2.1987, THE “LET-THE BANKS-DO-WHAT-THEY-WANT” ACT: In 1987 the Federal Reserve granted commercial banks – which are FDIC insured – the authority to invest in (“underwrite”) new and risky municipal and mortgage-related securities. This was once the exclusive domain of investment banks (which weren't backed by FDIC-taxpayer money). In effect the Fed said, “Sure, go ahead and invest FDIC insured bank money in risky products … it’s not like you’re playing with taxpayer money.” Oops.
IMPACT: The commercial banking sector slowly came to depend on mortgage backed assets (i.e. CDOs and other derivative products) as their primary earning tool, jumping from about 28 percent of bank earnings in 1985 to more than 60 percent in 2005.
3. 2004, HANK PAULSON DOES A NUMBER ON AMERICA: In 2004 Goldman Sach’s then CEO, Hank Paulson, led a powerful group of financial players into the Securities and Exchange Commission’s offices. They were looking for a break. They wanted the SEC to allow them to borrow and “invest” beyond a debt-equity ratio of 12: 1 (most banks won't let you and me borrow beyond a 5:1 ratio). Paulson's request was granted. When Bear Stearns and Merrill Lynch collapsed four years later in 2008 they had debt to equity ratios of 33: 1 and 40: 1. In case you're wondering, in 2008 Hank Paulson - then as Secretary of Treasury in the Bush administration - led the charge to secure taxpayer bailout money, which was used to shield Goldman Sachs and industry friends. 
IMPACT: When the SEC said "yes" to Paulson's request in 2004 they effectively said it was OK to run up ridiculous debt levels to make risky market bets on largely unregulated products. 

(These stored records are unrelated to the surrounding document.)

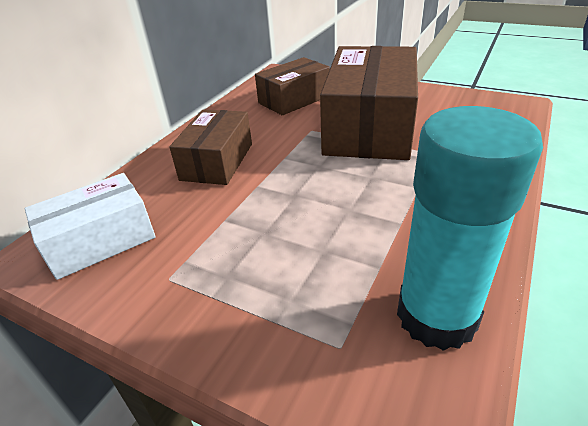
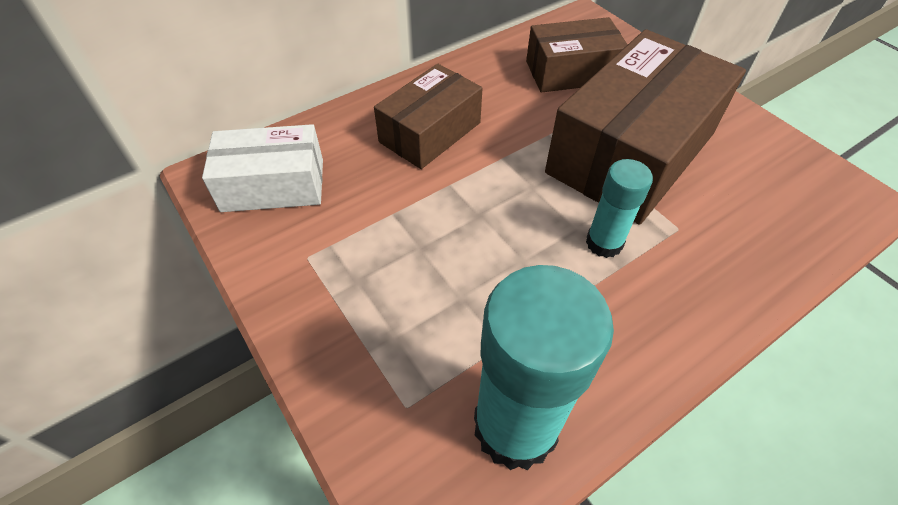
camera: 25 degrees right, 15 degrees up
(396, 178) = (604, 243): none -> turquoise glue stick

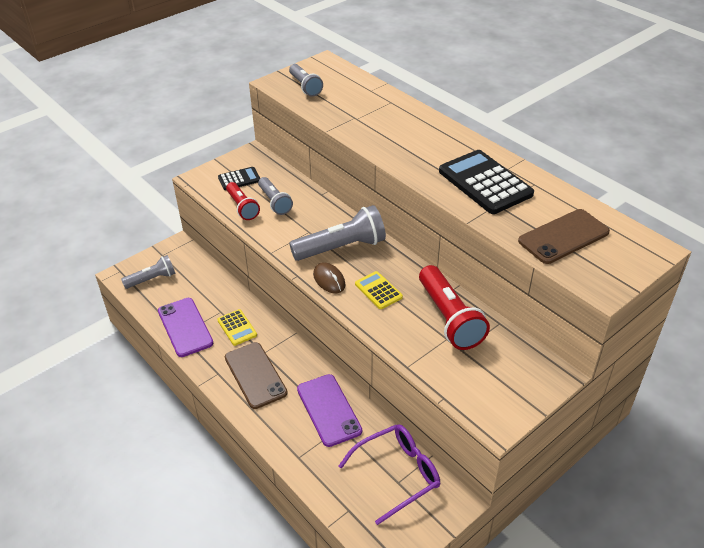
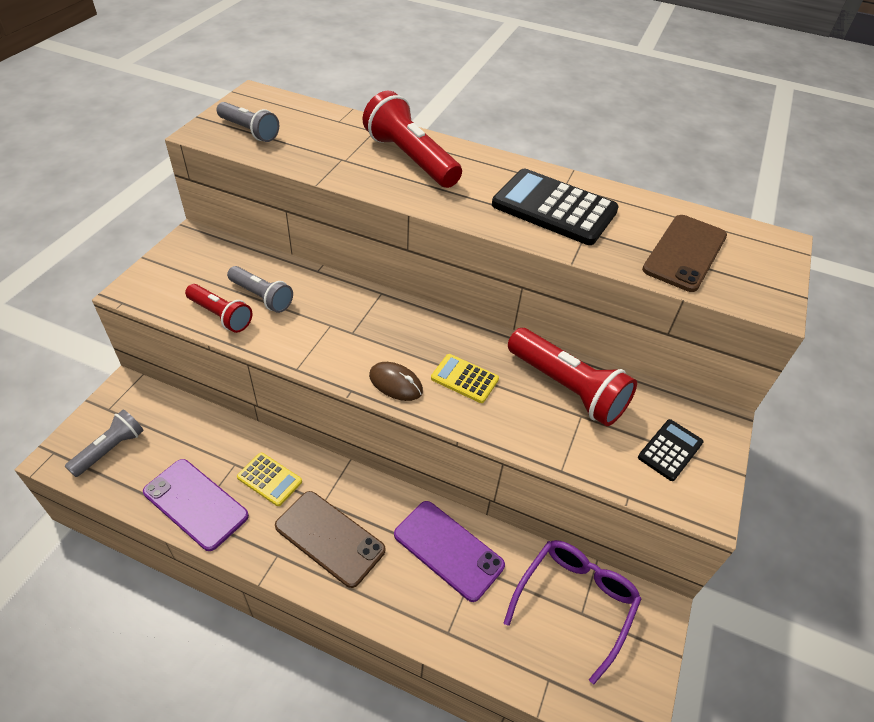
camera: 30 degrees left, 5 degrees up
(239, 179) = (194, 277): black calculator -> black calculator (670, 450)
(341, 247) = (385, 334): grey flashlight -> none
(403, 126) = (410, 159): none -> red flashlight

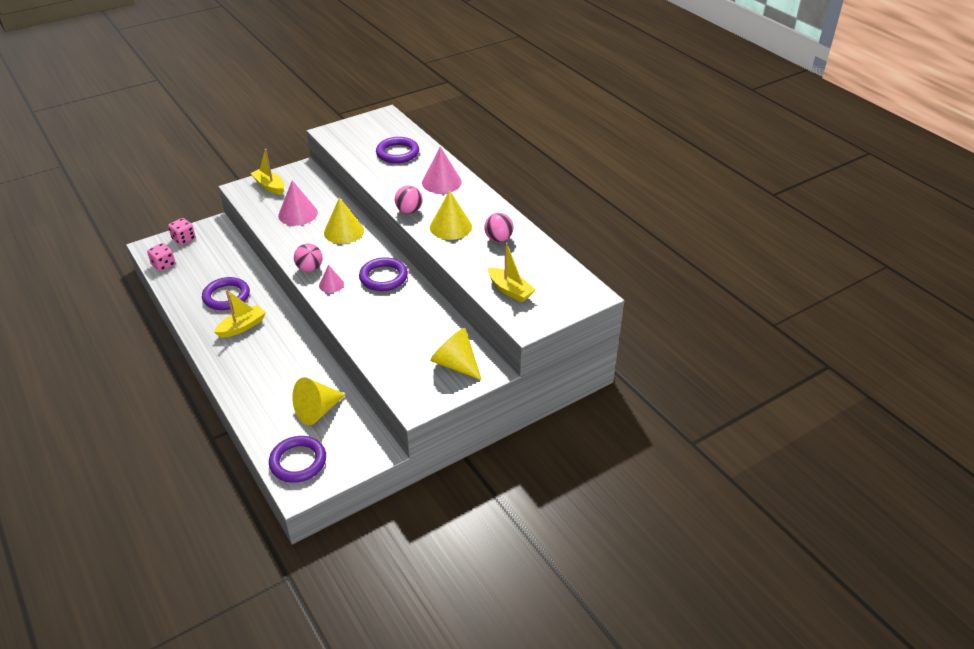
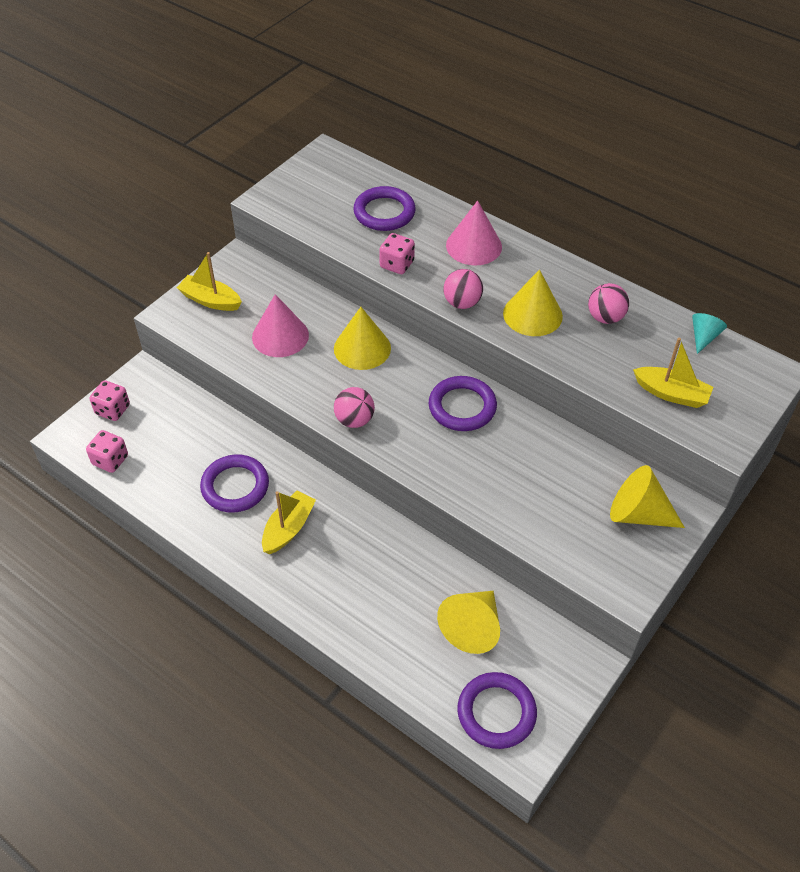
camera: 20 degrees left, 10 degrees up
(331, 284) = (400, 437): pink cone -> none
(383, 182) = (397, 264): none -> pink dice
(558, 264) = (703, 337): none -> turquoise cone

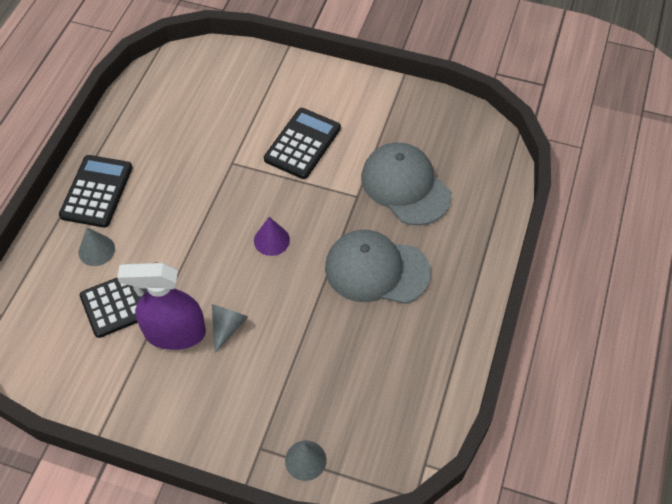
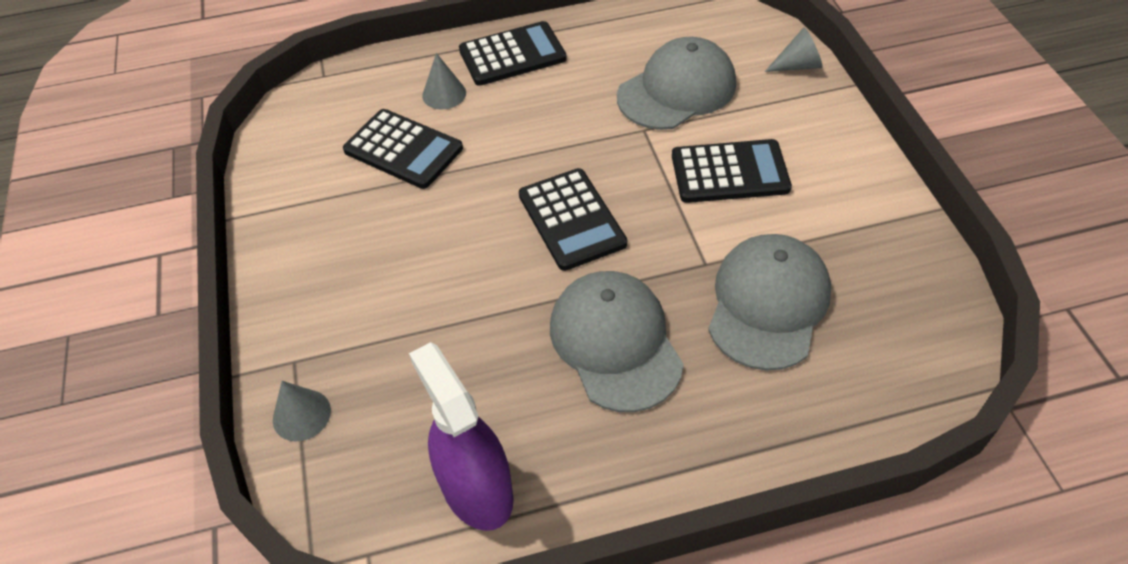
camera: 60 degrees right, 5 degrees down
(175, 333) = (390, 207): purple spray bottle -> purple spray bottle (476, 488)
(215, 127) = (677, 90): none -> grey cap
(227, 327) = (429, 245): grey cone -> grey cone (798, 65)
(271, 240) = (572, 219): purple cone -> black calculator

So, yeah, while you can argue repealing the Glass-Steagall Act didn't cause the financial crash of 2008 - as former President Clinton does - it was a big part of a long string of policy decisions that contributed to the 2008 market meltdown

FINAL THOUGHTS
So this is what we have. America’s financial sector got a deregulatory shot in the arm in the early 1980s. Financial institutions that once played it safe could now go out and make big profits by making reckless market bets. So they did. 

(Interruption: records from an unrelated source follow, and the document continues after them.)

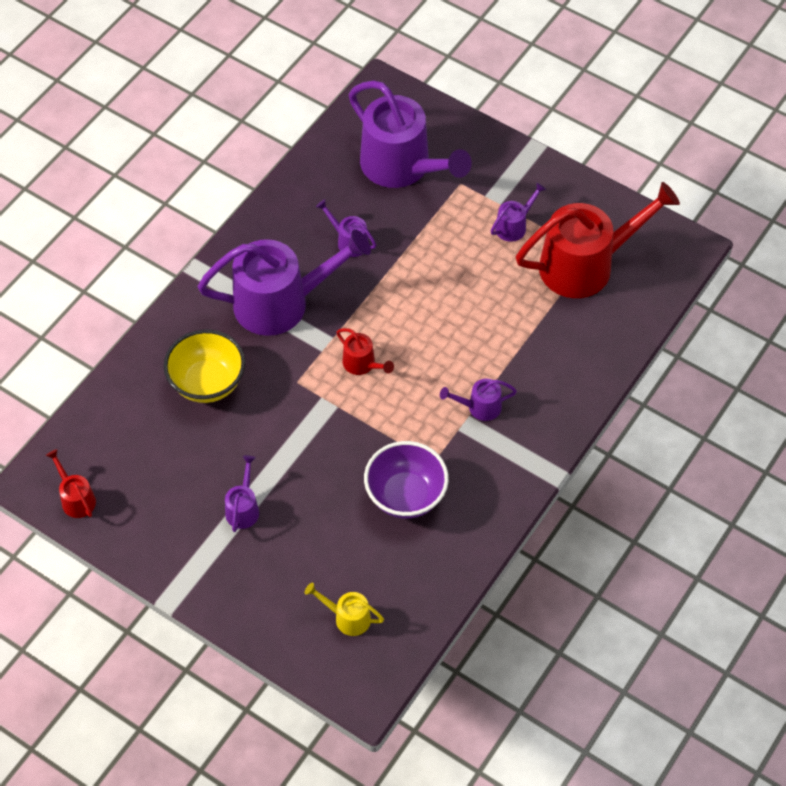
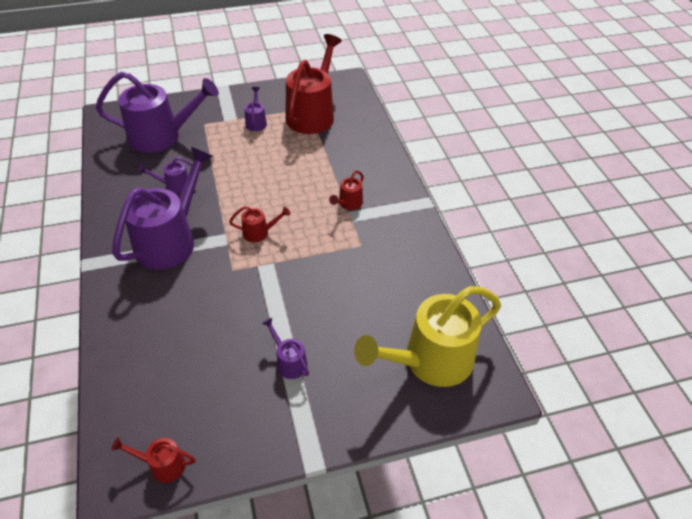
camera: 50 degrees left, 10 degrees down
(207, 383) = (175, 315): yellow bowl -> none
(347, 617) = (429, 361): yellow watering can -> yellow watering can, size x2.29
(406, 496) = (371, 272): purple bowl -> none
(479, 407) = (348, 204): purple watering can -> red watering can

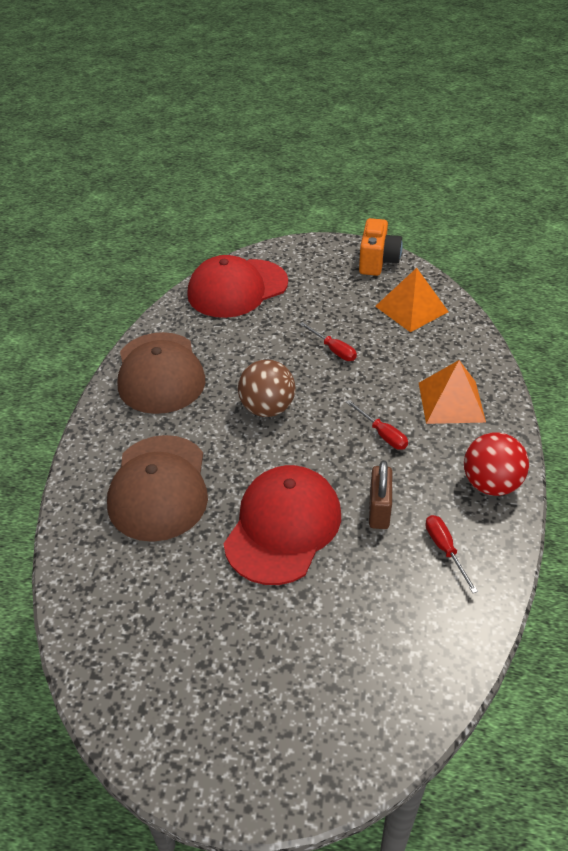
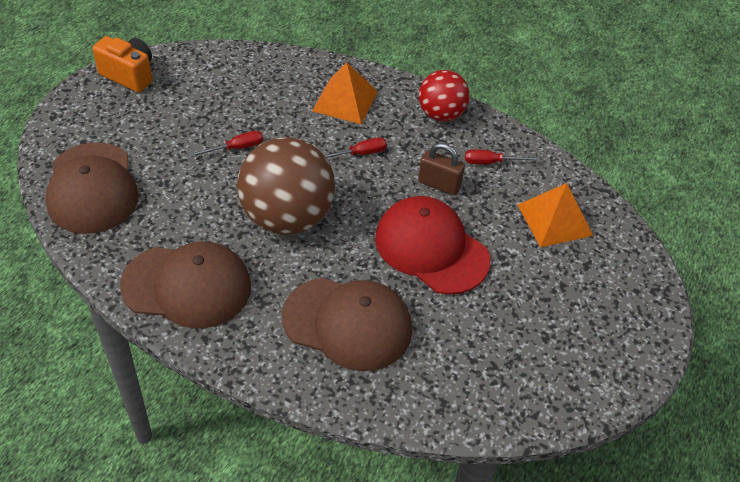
camera: 75 degrees left, 5 degrees up
(237, 288) = (92, 188): red cap -> brown cap
(267, 408) = (287, 217): brown ball -> brown ball, size x1.68
(411, 309) = (215, 79): orange pyramid -> orange pyramid (555, 220)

This pushed the financial sector to ask for even more deregulation and, eventually, the repeal of Glass-Steagall - the symbolic heart of FDR's New Deal regulatory infrastructure. It didn't matter to President Clinton that "market collapse" and "bailout" had been effectively removed from America's economic language for the better part of 50 years, in part because of Glass-Steagall. 
He ignored history because he was already on the deregulation train that had left the station.

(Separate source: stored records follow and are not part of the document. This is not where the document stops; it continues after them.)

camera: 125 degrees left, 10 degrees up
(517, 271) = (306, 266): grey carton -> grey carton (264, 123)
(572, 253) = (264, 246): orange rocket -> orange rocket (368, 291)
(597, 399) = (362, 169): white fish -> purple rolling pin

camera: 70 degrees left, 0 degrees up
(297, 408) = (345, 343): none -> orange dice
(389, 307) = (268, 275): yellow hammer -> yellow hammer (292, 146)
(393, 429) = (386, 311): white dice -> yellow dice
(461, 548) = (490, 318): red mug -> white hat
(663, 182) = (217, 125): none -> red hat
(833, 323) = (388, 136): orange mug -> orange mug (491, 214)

There’s more. Lot’s more (which I discuss in my book, The Myth of the Free Market). The point here is repealing Glass-Steagall was part of a larger destructive mind-set. It now stands as a symbol of Washington - and President Clinton - bowing at the feet of Wall Street.  

The financial mess we saw in 2008 was caused by greedy people in a deregulated environment acting like idiots. 

And, yes, President Clinton's long train of policy decisions - which include reappointing Alan Greenspan, marginalizing Brooksley Born, and repealing Glass-Steagall - had a lot to do with the market 2008 meltdown.

- Mark 

* The bill that repealed the Glass-Steagall Act is also referred to as the Financial Services Modernization Act, FSMA, and, alternately, as Gramm-Leach-Bliley.

1 comment:

  1. Let's embellish your metaphor substantially by saying the rickety old building with the fire raging inside represents Investment Banks, while way down the street the commercial banking is still working just fine in a bank that has no fire. They are completely separated by a long street called " Glass Steagall: Investment bank on one end of the street, commercial bank on the complete opposite end of the street, miles away. The Commercial bank has only one floor because they just do simple banking.